A year later, on Nov. 15, 1959, the bound bodies of Nancy; her father,
Herb; her mother, Bonnie; and her younger brother, Kenyon, were discovered in their rural Holcomb, Kan., home. The four had been shot to death at close range.

Jarmer would never again see or talk with the girl he had respected and admired, the energetic 16-year-old he had danced with on occasion, who one time told him, "Gary, you're a really good dancer."

Like so many others who lived in this rural community 40 years ago,
Jarmer felt the raw pain and shock of losing a friend. He and the community felt the fear of wondering why anyone (a neighbor? a stranger?) would want to kill such nice people. He felt the panic that drove many to buy new locks and some to put their loaded shotguns under their beds.

For Jarmer, the deaths of the Clutters and feelings of loss were
personal. They had not yet become part of the larger-than-life legend that this small Kansas farming community could have easily lived without. That would come later, in 1966, with the publication of Truman Capote's "In Cold Blood." Only then would the community's story be filtered through the eyes of a celebrated author who came across the Clutter name in a one-column article buried inside The
New York Times.

After enduring hordes of reporters, after having their pain splashed on the front pages of papers ranging from The Denver Post to The Kansas City Star, many Finney Countians thought their story reached a fitting conclusion on April 14, 1965. That is when the convicted killers, Perry Smith and Dick Hickock, climbed the gallows of the Kansas State Penitentiary in Lansing.

The spotlight, they assumed, would go away, and those who knew the
Clutters could choose their own way to grieve and remember, live and forget.

Capote's so-called nonfiction novel wouldn't let them.

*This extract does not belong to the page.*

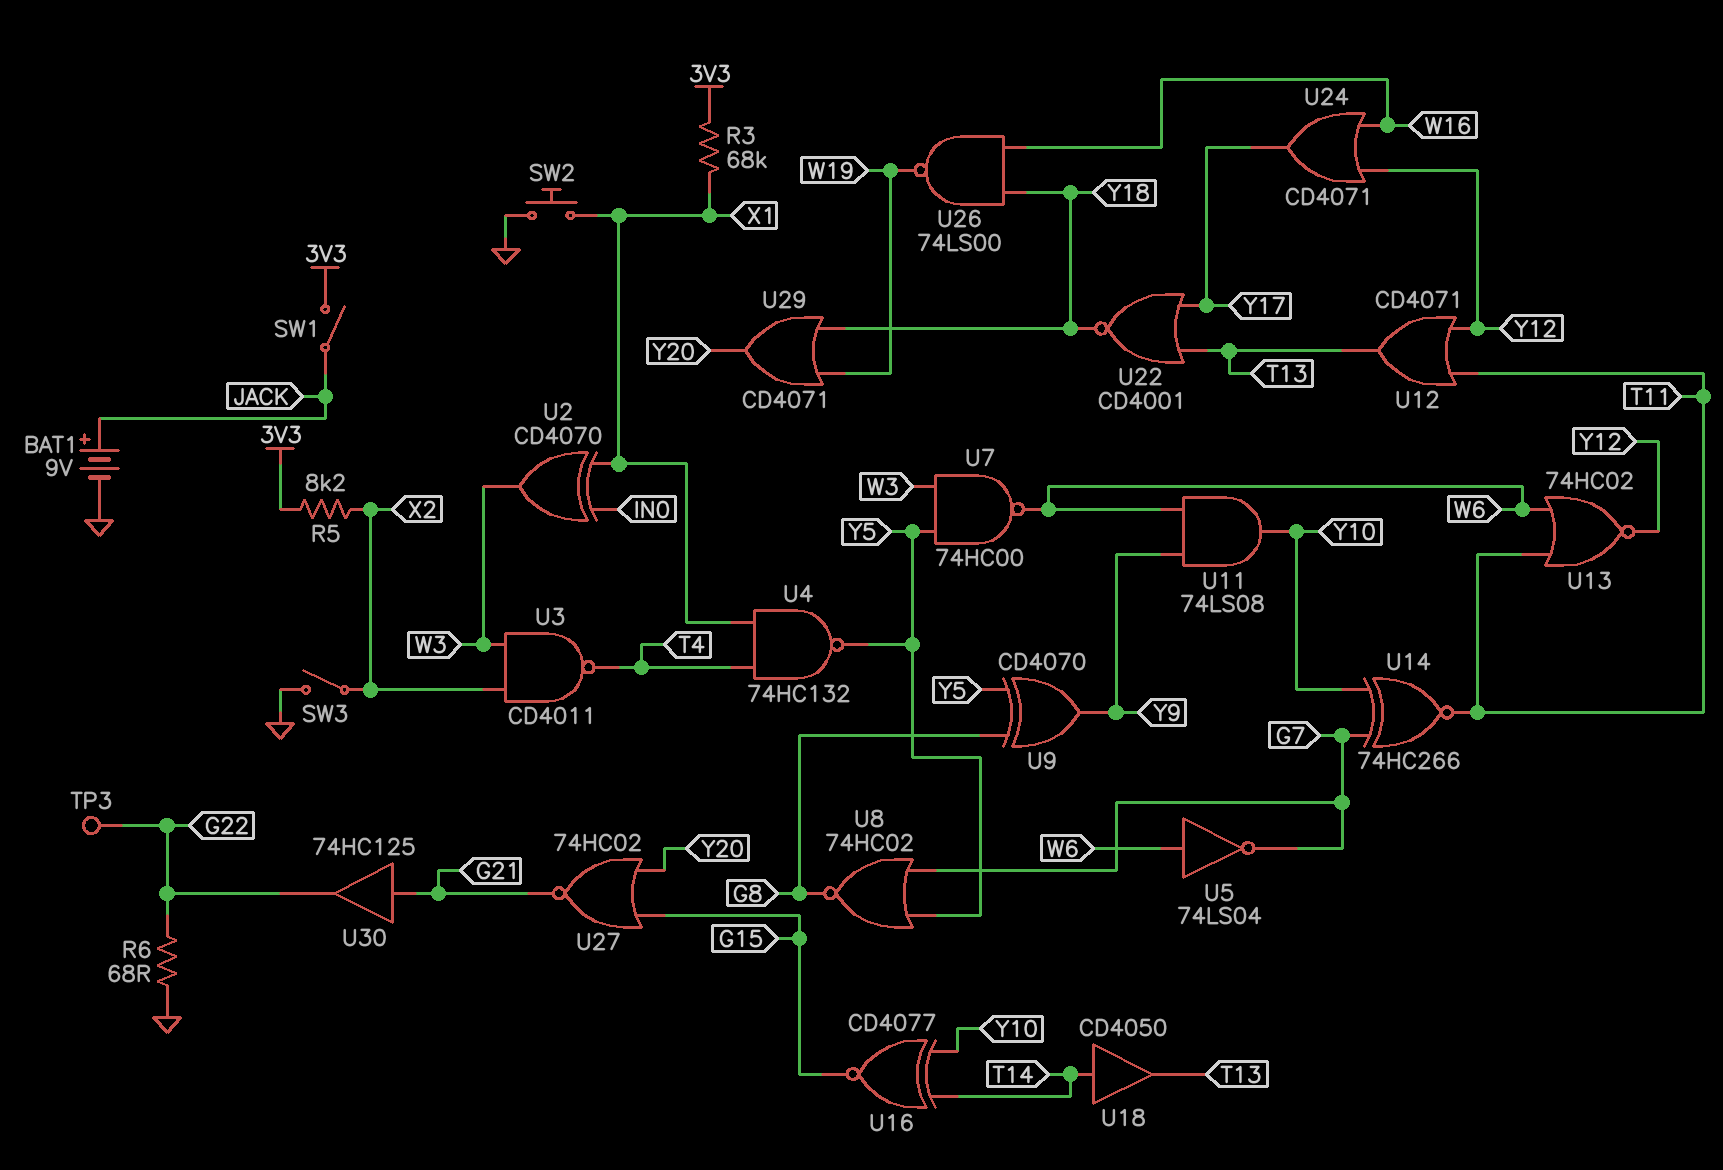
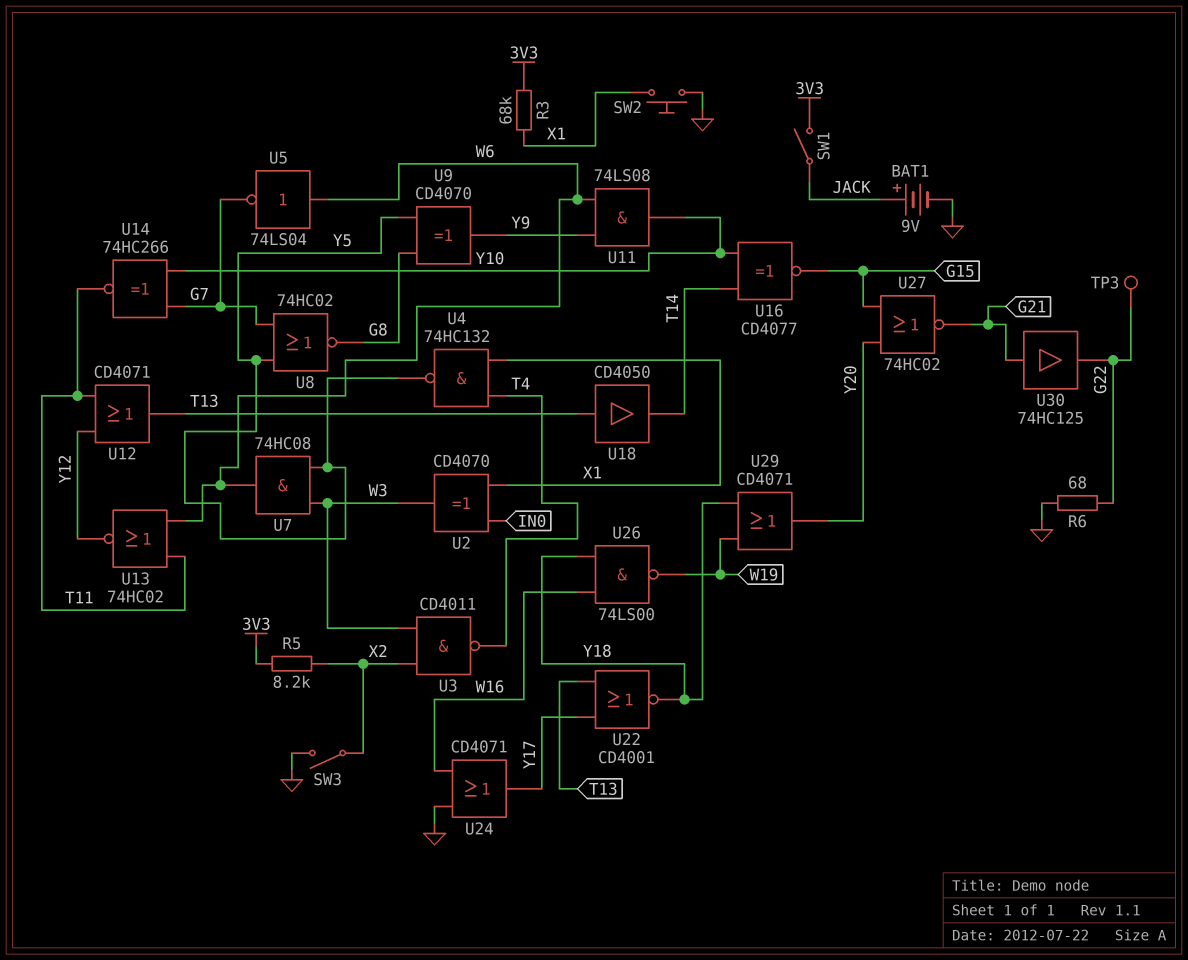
U7: NAND 74HC00 (in W3, in Y5, out W6) -> AND 74HC08 (in W3, in Y5, out W6)
U18: buffer CD4050 (in T14, out T13) -> buffer CD4050 (in T13, out T14)
U24: OR CD4071 (in W16, in Y12, out Y17) -> OR CD4071 (in GND, in W16, out Y17)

Talk to friends or acquaintances of the Clutters, and many are likely to tell you they have not read the book or seen the film. Too close to home. Who, after all, wants to witness or imagine the violent deaths of people they knew?

Who among them needs to hear again that Hickock and Smith went to
Holcomb on an erroneous tip about piles of cash inside the Clutter home, and that they planned all along to leave no witnesses?

But talk to the guardians of the area's two unofficial tourist
destinations -- the old Clutter home and Valley View Cemetery in Garden City, where the Clutters are buried -- and you will discover that Capote's work has a firm purchase on America's collective imagination. Over the years, thousands have visited these two sites, neither of which appears on the historic walking or driving tours included in the Garden City and Holcomb Visitors Guide.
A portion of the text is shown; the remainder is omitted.